O descumprimento a esse dever, como na falha da fiscalização ou na não adoção das medidas necessárias, poderá sujeitar o poder público à responsabilidade de indenizar as pessoas que sofreram com as práticas lesivas, ou seja, com o elevado índice de poluição sonora.

A responsabilidade civil ambiental, ou seja, de reparar os danos causados ao meio ambiente, além de objetiva (independe de culpa ou dolo), é solidária e fundamentada na teoria do risco integral, que é uma teoria extremada do risco, onde o nexo de causalidade é fortalecido (ver informativo STJ nº 545).

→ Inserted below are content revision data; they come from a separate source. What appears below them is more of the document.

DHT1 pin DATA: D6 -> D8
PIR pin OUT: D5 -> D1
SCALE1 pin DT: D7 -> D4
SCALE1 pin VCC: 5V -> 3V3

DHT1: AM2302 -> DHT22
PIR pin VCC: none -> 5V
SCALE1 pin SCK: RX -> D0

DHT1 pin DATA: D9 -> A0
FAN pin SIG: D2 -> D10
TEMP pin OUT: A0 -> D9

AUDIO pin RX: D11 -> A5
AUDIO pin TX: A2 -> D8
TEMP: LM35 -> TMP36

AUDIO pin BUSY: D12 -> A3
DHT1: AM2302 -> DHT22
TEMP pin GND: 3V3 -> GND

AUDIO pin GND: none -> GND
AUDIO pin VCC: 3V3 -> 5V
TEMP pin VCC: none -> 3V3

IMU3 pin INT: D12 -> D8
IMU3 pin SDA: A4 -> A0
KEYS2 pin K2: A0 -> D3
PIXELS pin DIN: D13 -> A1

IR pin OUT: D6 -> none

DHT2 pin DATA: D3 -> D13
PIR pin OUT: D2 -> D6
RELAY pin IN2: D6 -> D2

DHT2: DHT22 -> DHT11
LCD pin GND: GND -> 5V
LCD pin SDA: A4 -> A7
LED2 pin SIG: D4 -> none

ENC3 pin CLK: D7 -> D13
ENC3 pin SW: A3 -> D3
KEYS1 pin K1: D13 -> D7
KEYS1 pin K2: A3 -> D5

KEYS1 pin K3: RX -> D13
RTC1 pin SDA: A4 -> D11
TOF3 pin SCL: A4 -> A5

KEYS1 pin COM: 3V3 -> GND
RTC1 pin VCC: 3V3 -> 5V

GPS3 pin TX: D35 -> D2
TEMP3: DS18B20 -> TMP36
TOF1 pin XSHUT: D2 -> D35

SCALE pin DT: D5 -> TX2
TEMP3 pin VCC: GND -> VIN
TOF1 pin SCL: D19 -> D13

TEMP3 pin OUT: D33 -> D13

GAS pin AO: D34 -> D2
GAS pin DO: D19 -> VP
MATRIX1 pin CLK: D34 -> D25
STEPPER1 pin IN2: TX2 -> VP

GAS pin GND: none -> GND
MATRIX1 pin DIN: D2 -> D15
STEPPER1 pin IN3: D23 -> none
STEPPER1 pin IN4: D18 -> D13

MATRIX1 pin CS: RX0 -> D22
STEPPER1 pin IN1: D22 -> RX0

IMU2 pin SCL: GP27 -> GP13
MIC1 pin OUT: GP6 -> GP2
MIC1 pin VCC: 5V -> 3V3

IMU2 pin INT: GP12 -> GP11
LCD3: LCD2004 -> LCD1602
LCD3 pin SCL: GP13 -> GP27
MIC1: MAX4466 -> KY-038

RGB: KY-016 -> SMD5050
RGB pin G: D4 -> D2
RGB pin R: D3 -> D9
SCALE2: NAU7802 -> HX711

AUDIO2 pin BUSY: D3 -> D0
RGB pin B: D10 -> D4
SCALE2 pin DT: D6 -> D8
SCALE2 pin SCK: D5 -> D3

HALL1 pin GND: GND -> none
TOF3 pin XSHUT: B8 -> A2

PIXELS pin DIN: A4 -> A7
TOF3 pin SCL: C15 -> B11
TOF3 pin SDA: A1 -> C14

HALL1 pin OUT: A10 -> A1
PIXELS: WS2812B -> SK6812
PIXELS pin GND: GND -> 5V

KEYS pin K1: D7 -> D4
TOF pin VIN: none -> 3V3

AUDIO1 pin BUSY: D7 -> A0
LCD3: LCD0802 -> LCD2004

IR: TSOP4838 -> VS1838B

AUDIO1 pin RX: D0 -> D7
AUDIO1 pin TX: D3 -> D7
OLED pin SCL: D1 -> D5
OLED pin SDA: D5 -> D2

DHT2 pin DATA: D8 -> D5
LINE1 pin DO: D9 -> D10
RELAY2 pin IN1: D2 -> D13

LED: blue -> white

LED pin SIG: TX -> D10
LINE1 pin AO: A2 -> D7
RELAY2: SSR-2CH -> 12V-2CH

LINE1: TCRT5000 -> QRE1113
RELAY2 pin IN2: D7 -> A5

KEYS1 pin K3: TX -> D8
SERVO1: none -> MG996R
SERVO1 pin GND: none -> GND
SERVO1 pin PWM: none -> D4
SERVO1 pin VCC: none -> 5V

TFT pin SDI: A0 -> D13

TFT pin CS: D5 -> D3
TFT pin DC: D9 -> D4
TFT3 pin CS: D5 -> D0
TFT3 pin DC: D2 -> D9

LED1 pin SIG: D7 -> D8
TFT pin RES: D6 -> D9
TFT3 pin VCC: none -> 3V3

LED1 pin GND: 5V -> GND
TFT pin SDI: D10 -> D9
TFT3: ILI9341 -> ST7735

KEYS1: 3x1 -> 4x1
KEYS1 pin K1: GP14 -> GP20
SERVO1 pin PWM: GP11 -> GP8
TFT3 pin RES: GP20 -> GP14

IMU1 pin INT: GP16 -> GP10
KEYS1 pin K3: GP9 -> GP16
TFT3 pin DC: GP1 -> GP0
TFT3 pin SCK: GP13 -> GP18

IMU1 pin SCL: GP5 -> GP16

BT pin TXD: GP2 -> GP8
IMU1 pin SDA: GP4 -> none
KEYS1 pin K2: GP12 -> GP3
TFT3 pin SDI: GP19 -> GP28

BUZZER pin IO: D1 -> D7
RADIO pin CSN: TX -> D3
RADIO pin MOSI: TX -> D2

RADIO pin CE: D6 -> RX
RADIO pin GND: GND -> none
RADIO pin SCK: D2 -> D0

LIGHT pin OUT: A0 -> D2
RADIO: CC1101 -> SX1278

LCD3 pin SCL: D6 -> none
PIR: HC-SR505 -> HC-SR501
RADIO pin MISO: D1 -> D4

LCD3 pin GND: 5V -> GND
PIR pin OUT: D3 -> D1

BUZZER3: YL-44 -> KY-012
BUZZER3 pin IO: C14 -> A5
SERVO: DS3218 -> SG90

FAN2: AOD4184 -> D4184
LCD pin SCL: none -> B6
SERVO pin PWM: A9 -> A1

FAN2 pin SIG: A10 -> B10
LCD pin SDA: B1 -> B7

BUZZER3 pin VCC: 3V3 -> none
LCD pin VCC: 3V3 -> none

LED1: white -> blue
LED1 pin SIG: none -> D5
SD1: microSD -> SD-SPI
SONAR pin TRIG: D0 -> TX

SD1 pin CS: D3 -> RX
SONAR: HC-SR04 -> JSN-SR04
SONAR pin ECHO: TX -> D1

Além do mais, a pretensão de reparação do dano ambiental é imprescritível, conforme jurisprudência pacificada dos tribunais superiores, em especial o tema 999 do Supremo Tribunal Federal.

TEMA 999 do STF: É imprescritível a pretensão de reparação civil de dano ambiental.

Lembrando que o poder público, quando se omite no dever de fiscalizar, responde de forma objetiva, solidária, mas com benefício de ordem (execução subsidiária), conforme súmula 652 do STJ.

Súmula 652 do STJ: “A responsabilidade civil da Administração Pública por danos ao meio ambiente, decorrente de sua omissão no dever de fiscalização, é de caráter solidário, mas de execução subsidiária.

Crime formal

O STJ entendeu, portanto, que o crime do art. 54, caput, da Lei n. 9.605/98, primeira parte, se trata de crime formal, de perigo abstrato, prescindindo de prova pericial para constatação de poluição que possa resultar em danos à saúde humana diante do desrespeito às regras de emissão sonora constatado pelas instâncias ordinárias.

Crime formal (também chamado de crime de consumação antecipada ou de resultado cortado) é aquele em que o resultado naturalístico não é necessário para a consumação do delito, mesmo que a norma preveja o resultado.

Ou seja, no crime formal, a produção do resultado é indiferente para a consumação do crime.

No caso da poluição sonora, o STJ entendeu que basta que se comprove que foi emitido ruído acima do permitido pelo regulamento para que o crime seja considerado consumado, independente do efetivo prejuízo à saúde humana, comprovado por perícia técnica, que é totalmente dispensável.

Vejamos a ementa do julgado:

PENAL. AGRAVO REGIMENTAL NO RECURSO ESPECIAL. RECURSO ESPECIAL DA ACUSAÇÃO PROVIDO PARA AFASTAR A DESCLASSIFICAÇÃO PARA PERTURBAÇÃO. ART. 42 DO DECRETO-LEI N. 3.688/41. POLUIÇÃO SONORA. ART. 54, CAPUT, DA LEI N. 9.605/98. CRIME DE PERIGO ABSTRATO. AGRAVO REGIMENTAL DESPROVIDO.

1. Conforme precedentes desta Corte, o delito do art. 54, caput, primeira parte, da Lei n. 9.605/98, é crime de perigo abstrato, prescindindo de prova pericial para constatação de poluição que possa resultar em danos à saúde humana.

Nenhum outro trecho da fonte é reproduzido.